88. The method of claim 87 wherein the name stored in the database
has a native orthographic form prior to transliteration into the
first writing system.
89. The method of claim 87 wherein persistently storing in the
datastore includes storing the name in the writing system from
which it was transliterated and in the first writing system.
90. The method of claim 86 wherein dynamically selecting the
transliteration schema includes selecting more than one
transliteration schema to be applied to the input name by the
transliteration module.
91. The method of claim 86 wherein dynamically selecting the
transliteration schema includes making an independent determination
of a transliteration schema for each of several different segments
of the input name.
92. The method of claim 86 wherein dynamically selecting the
transliteration schema includes: determining a characteristic of
the input name, and selecting the transliteration schema to be
applied to the input name from among several available
transliteration schemas based on the determined characteristic of
the input name.
93. The method of claim 92 wherein the determined characteristic of
the input name includes a candidate native orthographic form for
the input name.
94. The method of claim 93 wherein the candidate native
orthographic form of the input name is determined based on range of
Unicode associated with one or more characters of the input
name.
95. The method of claim 92 further comprising determining
independent characteristics for more than one segment of the input
name, where segments of the input name independently correspond to
different names within the entire input name.

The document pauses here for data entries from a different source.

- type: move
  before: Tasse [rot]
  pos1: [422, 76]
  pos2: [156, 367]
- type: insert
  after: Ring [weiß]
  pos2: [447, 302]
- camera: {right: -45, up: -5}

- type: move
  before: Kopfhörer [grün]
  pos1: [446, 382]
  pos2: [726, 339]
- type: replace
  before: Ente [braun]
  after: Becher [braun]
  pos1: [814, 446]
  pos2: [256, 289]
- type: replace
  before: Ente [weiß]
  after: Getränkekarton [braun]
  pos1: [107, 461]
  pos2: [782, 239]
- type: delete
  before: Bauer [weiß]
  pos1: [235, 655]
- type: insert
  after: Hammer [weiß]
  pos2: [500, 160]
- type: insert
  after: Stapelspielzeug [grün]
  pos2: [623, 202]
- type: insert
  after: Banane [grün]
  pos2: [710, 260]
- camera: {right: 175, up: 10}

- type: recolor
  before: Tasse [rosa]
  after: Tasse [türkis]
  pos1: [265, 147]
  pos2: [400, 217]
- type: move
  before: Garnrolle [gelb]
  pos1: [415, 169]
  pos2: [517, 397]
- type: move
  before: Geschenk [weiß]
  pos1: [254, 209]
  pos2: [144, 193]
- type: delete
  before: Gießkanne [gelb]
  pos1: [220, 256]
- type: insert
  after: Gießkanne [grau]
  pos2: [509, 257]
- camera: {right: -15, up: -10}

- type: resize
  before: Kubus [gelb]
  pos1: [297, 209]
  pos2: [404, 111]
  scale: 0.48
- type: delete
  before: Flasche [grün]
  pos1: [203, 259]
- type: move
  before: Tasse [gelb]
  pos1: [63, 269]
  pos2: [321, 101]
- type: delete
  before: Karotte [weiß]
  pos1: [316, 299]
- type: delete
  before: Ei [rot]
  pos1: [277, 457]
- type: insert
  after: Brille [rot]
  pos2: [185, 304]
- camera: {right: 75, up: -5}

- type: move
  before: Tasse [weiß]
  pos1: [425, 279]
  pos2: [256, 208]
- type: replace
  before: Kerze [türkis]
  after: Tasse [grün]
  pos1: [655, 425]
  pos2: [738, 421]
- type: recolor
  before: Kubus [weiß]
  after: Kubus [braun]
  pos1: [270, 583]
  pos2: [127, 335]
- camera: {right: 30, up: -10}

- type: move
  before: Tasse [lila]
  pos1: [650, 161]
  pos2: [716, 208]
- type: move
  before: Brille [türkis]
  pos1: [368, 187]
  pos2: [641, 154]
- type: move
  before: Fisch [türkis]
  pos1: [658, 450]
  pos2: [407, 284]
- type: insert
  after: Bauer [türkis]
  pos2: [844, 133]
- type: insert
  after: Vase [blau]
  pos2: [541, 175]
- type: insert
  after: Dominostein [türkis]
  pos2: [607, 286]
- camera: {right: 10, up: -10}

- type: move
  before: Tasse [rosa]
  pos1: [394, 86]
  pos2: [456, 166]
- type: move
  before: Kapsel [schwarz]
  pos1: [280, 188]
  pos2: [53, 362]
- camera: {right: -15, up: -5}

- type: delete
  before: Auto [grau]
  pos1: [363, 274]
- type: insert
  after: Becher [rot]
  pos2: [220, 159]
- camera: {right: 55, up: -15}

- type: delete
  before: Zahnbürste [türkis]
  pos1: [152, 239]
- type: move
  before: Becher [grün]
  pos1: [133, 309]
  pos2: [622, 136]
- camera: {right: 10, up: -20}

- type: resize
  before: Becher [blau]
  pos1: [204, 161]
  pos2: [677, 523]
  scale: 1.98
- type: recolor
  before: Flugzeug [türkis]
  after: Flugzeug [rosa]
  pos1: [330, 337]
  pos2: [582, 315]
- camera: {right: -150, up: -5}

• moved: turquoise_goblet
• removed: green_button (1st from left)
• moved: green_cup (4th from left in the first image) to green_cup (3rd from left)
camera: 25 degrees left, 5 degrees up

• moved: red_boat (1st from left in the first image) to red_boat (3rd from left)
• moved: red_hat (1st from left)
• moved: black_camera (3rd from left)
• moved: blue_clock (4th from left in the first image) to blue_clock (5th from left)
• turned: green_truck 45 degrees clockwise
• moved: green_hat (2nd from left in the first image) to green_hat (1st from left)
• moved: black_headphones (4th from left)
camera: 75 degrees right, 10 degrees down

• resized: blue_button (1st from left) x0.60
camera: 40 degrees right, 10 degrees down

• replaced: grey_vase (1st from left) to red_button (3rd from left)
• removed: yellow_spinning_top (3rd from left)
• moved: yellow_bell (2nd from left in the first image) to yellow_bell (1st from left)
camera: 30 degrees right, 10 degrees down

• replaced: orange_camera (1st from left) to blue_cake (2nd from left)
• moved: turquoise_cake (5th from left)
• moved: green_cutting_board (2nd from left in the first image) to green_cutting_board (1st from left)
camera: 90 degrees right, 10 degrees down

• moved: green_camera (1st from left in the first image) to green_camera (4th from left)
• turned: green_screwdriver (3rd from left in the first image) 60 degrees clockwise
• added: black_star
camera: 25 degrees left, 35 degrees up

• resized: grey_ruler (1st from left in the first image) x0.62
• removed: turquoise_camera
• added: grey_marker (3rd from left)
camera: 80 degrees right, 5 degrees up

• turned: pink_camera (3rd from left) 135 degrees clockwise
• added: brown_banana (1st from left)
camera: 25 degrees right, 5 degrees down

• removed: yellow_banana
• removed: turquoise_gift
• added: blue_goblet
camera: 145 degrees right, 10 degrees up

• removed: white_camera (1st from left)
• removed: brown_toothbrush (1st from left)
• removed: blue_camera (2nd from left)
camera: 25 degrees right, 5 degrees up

96. The method of claim 95 further comprising determining a first
characteristic for a first segment of the input name and a second
characteristic for a second segment of the input name, wherein the
first and second characteristics differ.
97. The method of claim 96 wherein the first characteristic
corresponds to a first candidate native orthographic form and the
second characteristic corresponds to a second candidate native
orthographic form that differs from the first candidate native
orthographic form.
98. The method of claim 97 wherein the first and second candidate
native orthographic forms represent native orthographic forms
within a single language.
99. The method of claim 86 wherein dynamically selecting the
transliteration schema includes: determining characteristics of the
names within the datastore; and selecting the transliteration
schema to be applied to the input name from among several available
transliteration schemas based on the determined characteristic of
the names within the datastore.
100. The method of claim 99 wherein determining characteristics of
names within the datastore includes identifying one or more
particular transliteration forms of native orthographic forms of
the stored names that appear frequently relative to other
transliteration forms, and selecting the transliteration schema to
be applied to the input name includes selecting a transliteration
schema corresponding to the one or more particular transliteration
forms identified.
101. The method of claim 86 wherein dynamically selecting the
transliteration module includes: receiving extrinsic data related
to the native orthographic form of the input name; and selecting
the transliteration schema to be applied to the input name from
among several available transliteration schemas based on the
received extrinsic data.
102. The method of claim 101 wherein the extrinsic data includes
geographic data related to a person from whom the input name is
received.
103. The method of claim 102 wherein the extrinsic data is derived
from identifying documents presented by the person.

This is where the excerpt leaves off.